The invention is based on the object of simplifying the integration of a technical module into a technical system and the operation of the technical module and making it more efficient.

This task is solved by a technical module, comprising, - a plurality of technical objects, each designed and intended to carry out a technical function,

- a control unit which is designed and intended to control the technical functions of the individual technical objects,

The technical module is characterized in that the control unit has a computer-implemented execution service with a configurable logic unit, the computer-implemented execution service being designed to:

- to receive rules and interconnections from an external communication partner using the communication unit, and

- carry out a configuration of the logic unit based on the received rules and interconnections, the control unit being designed to use the configured logic unit to control the technical objects for operating the technical module in the technical system.

A “technical module” is understood to be a self-contained technical unit that can be integrated into a (higher-level) control level of the technical system. Such a technical module can, for example, be a combination of several measuring points or a larger part of the technical system. A technical module can include any combination of individual control elements, sensors, actuators or automation components. In addition, software technical images of, for example, individual control elements can also be part of a technical module. The technical module includes a plurality of technical objects with the help of which a technical process can be carried out. For example, a technical object can be a boiler that can be used to heat a liquid, or a conveyor belt that can be used to transport a medium or an object.

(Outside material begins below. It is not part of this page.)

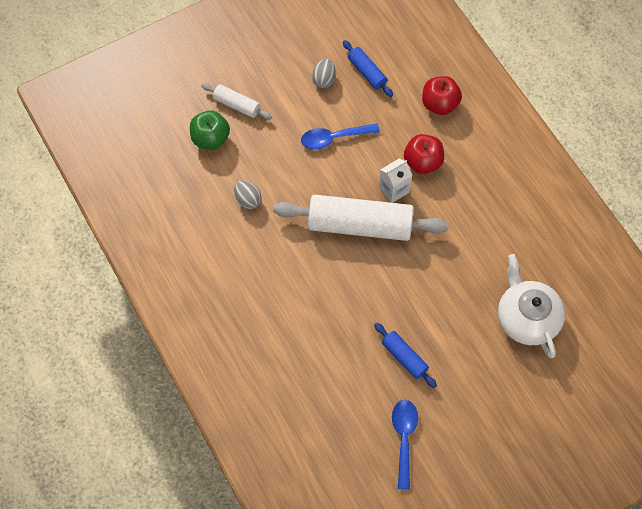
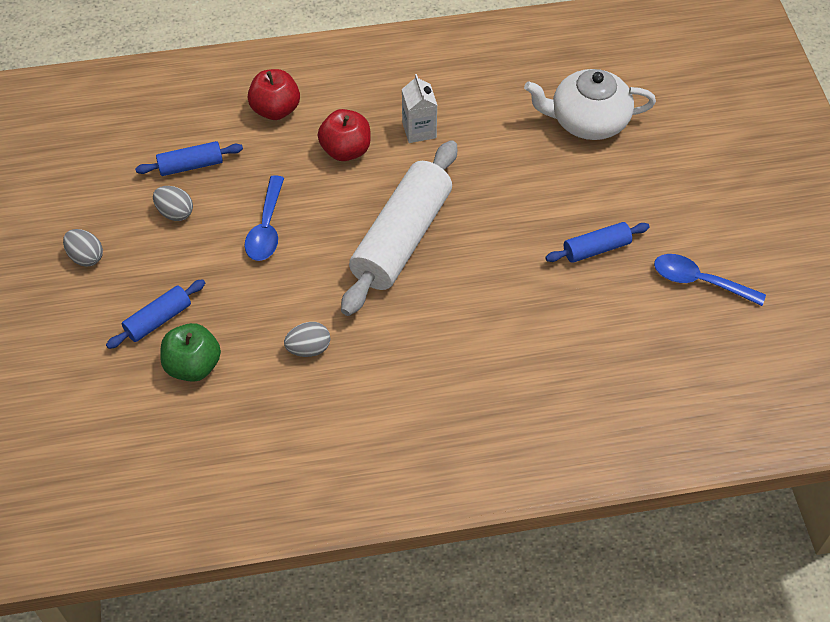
camera: 70 degrees left, 10 degrees down
(237, 105) = (158, 320): white rolling pin -> blue rolling pin
(268, 44) = (86, 257): none -> grey egg
(394, 189) = (369, 190): white carton -> white carton (419, 130)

In addition to the technical objects that are designed and constructed to carry out the process, the technical module includes (at least) one control unit. This controls (and, if necessary, regulates) the technical objects based on rules and interconnections that are or can be stored in the technical module. Some of these can be specified by a manufacturer of the technical module and stored in the technical module.

The technical module can be designed to perform a complex function in the technical system, such as controlled pumping of liquid, heating water and maintaining a certain temperature in a tank, performing a filtration function and the like . For this purpose, the technical module can, for example, have valves, tanks, sensors, combinations of several individual objects and the like as technical objects.

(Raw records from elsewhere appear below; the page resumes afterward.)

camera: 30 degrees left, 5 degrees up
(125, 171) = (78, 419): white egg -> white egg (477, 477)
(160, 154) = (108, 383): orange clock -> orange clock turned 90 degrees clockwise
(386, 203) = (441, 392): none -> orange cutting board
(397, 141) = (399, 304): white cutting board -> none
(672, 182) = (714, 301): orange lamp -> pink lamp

Rules and interconnections that can be implemented in the configurable logic unit of the computer-implemented execution service of the control unit are used to run or carry out one or more processes within the functional module using the technical objects contained in the functional module. For example, rules can be specified as to how the control unit (or control units) of the functional module should control technical objects, for example depending on a selected operating mode.

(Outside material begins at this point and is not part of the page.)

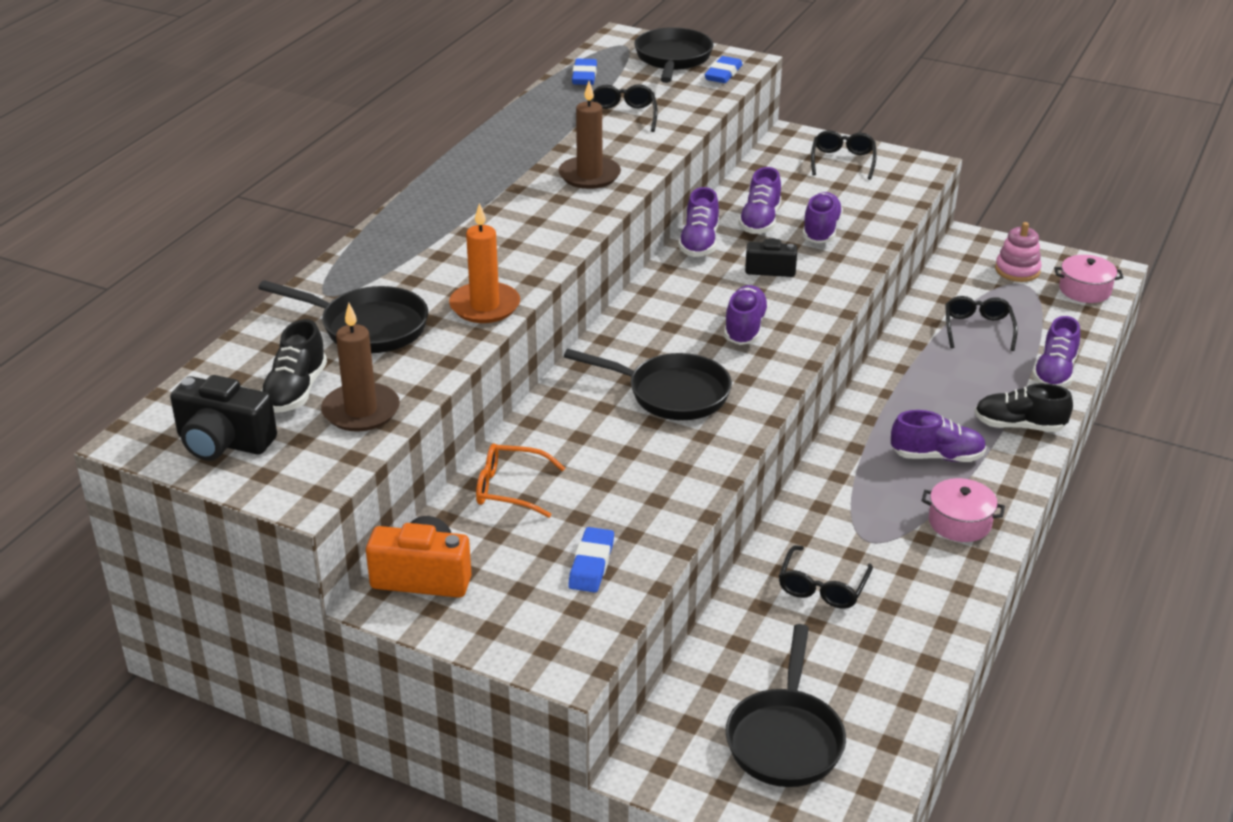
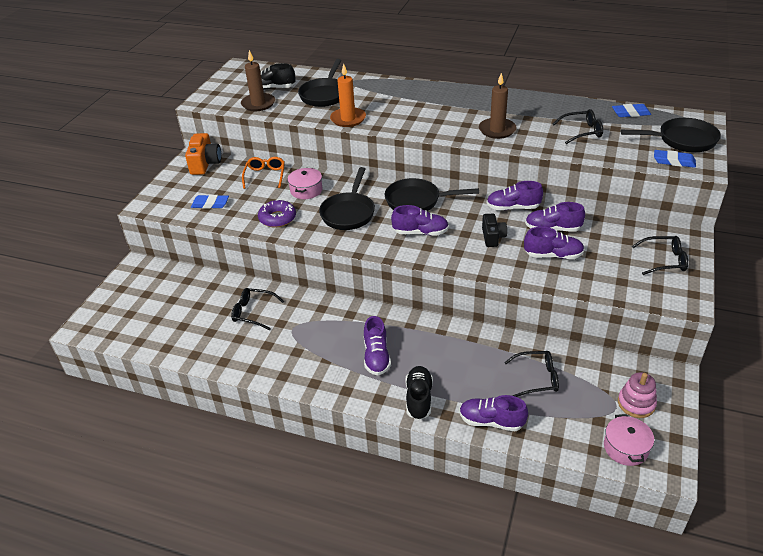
camera: 85 degrees right, 5 degrees up
(223, 442) = (236, 81): black camera -> none
(667, 475) = (277, 218): none -> purple donut
(785, 738) = (148, 305): black pan -> black pan (417, 201)
(959, 522) = (312, 367): pink pot -> pink pot (306, 190)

The (automation-related) rules and interconnections that can be stored in the technical module serve to link the individual technical objects with one another. Parts of the interconnections can, for example, be identifications and specifications of the individual technical objects, which must be known to the individual technical objects in order to be able to interact with one another.

However, part of such an interconnection can, for example, also be the information that the stirrer in a tank is only allowed to rotate at the reduced speed of n rpm once the fluid in the tank reaches a certain level.

The technical module has a communication unit that is used to exchange data with external communication partners. This communication unit can comprise a server, in particular an ORC UA server.

A significant innovation compared to known technical modules is the implementation of the configurable logic unit and the execution service in the technical module. “In the technical module” means that both the logic unit and the execution service are computer-implemented on computing/storage units that are physically part of the technical module.

The execution service is designed to use the communication unit to obtain the rules and To receive interconnections. The rules and interconnections can, for example, be one or more process engineering operations that are to be carried out sequentially by the technical module. Not only the operation itself can be requested. Rather, parameters associated with the process engineering operation can also be included in the rules and interconnections. In particular, the rules and interconnections can include a (process engineering) recipe that is to be carried out completely or partially by the technical module.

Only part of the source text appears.